It was a very unstable week…
Equifax’s CEO is stepping down, Google is implementing organizational and policy changes in the wake of the EU ruling, HPE is cutting another 5,000 jobs, and we found out that Alexa is not HIPAA compliant… oh and IBM bought another Israeli company.
- Google Cloud acquires cloud identity management company Bitium
Google Cloud announced today that it has acquired Bitium, a company that focused on offering enterprise-grade identity management and access tools, such as single-sign on, for cloud-based applications. This will basically help Google better manage enterprise cloud customer implementation across an organization, including doing things like setting security levels and access policies for applications working across their Cloud and G Suite offerings.
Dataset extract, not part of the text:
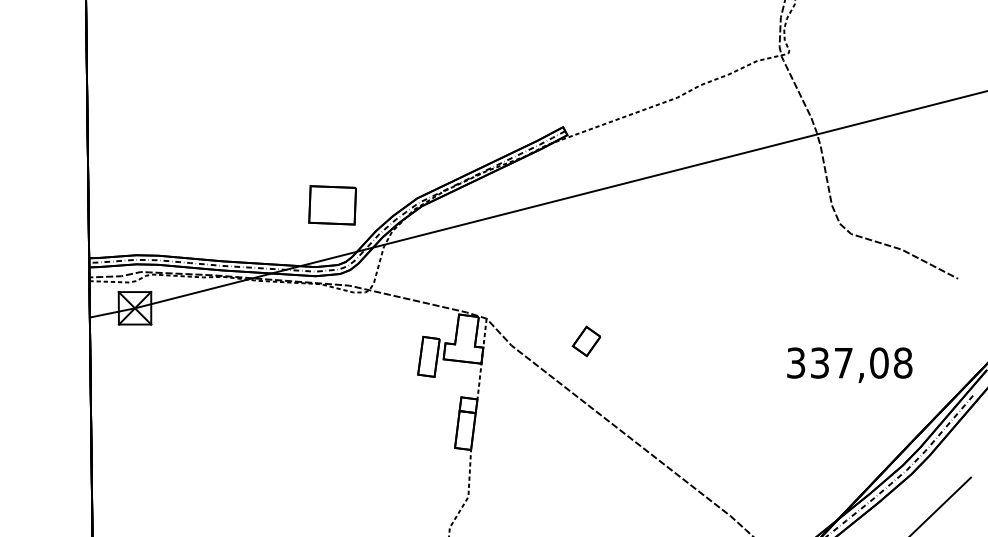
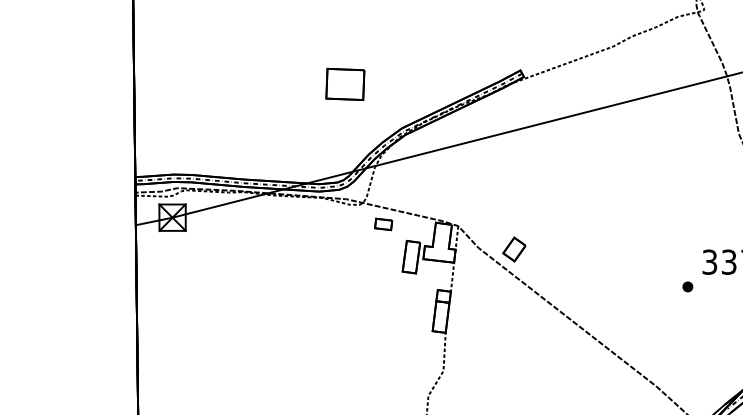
part: (332, 205) -> (345, 84), moved
part: (394, 316) -> (383, 224), added
part: (586, 341) -> (514, 249), moved
part: (768, 393) -> (687, 286), added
Bitium was founded in 2012, and targets both mid market and larger enterprise customers,. It’s been offering a single-stop solution for managing Google Apps, Office 365, social network, CRM, collaboration and marketing tools, while ensuring organizations remain compliant with security standards.
- SAP buys customer identity management firm Gigya for $350M
SAP, the German enterprise software giant, today announced an acquisition to strengthen its hybris e-commerce division. It has acquired Gigya, a firm that helps online properties manage customer identities and profiles. Terms of the deal have not been disclosed officially, but our sources tell us it is for $350 million.
- IBM acquires Israeli company Cloudigo
IBM has acquired Israeli data centre company Cloudigo, Globes reported. No financial details were disclosed but the acquisition was for a small amount, according to sources close to the deal. Cloudigo is building next-generation data centre infrastructure and networking services.
IBM Watson and Cloud Platform general manager John Considine said in a blog on IBM’s website that IBM had acquired a high-performance team focused on advanced networking technology that moves the networking function from the server to the edge, increasing data centre efficiency.
- Microsoft Aims to Make Business AI Cheaper, Faster, Simpler
The new product, a customer-service virtual assistant, is designed to let people describe problems in their own words and respond with suggestions drawn from user manuals, help documents and similar materials. Users can request a human agent, in which case the bot will try to assist the customer-care representative. Managers can view a dashboard overview of the results.
The bot is one of what Microsoft says will be a series of customizable programs running on the company’s Azure cloud-computing platform. The programs, called Dynamics 365 AI solutions, will draw on basic AI capabilities such as natural-language processing as well as a trove of data and algorithms from Microsoft’s Bing search engine, productivity apps and LinkedIn network.
- Analysis: Amazon Alexa’s biggest healthcare problem? It’s not HIPAA compliant
Alexa, Amazon’s voice technology, creates ample opportunity for physicians and health systems. For example, it could be used as for a remote patient monitoring or to help physicians transcribe notes during patient visits.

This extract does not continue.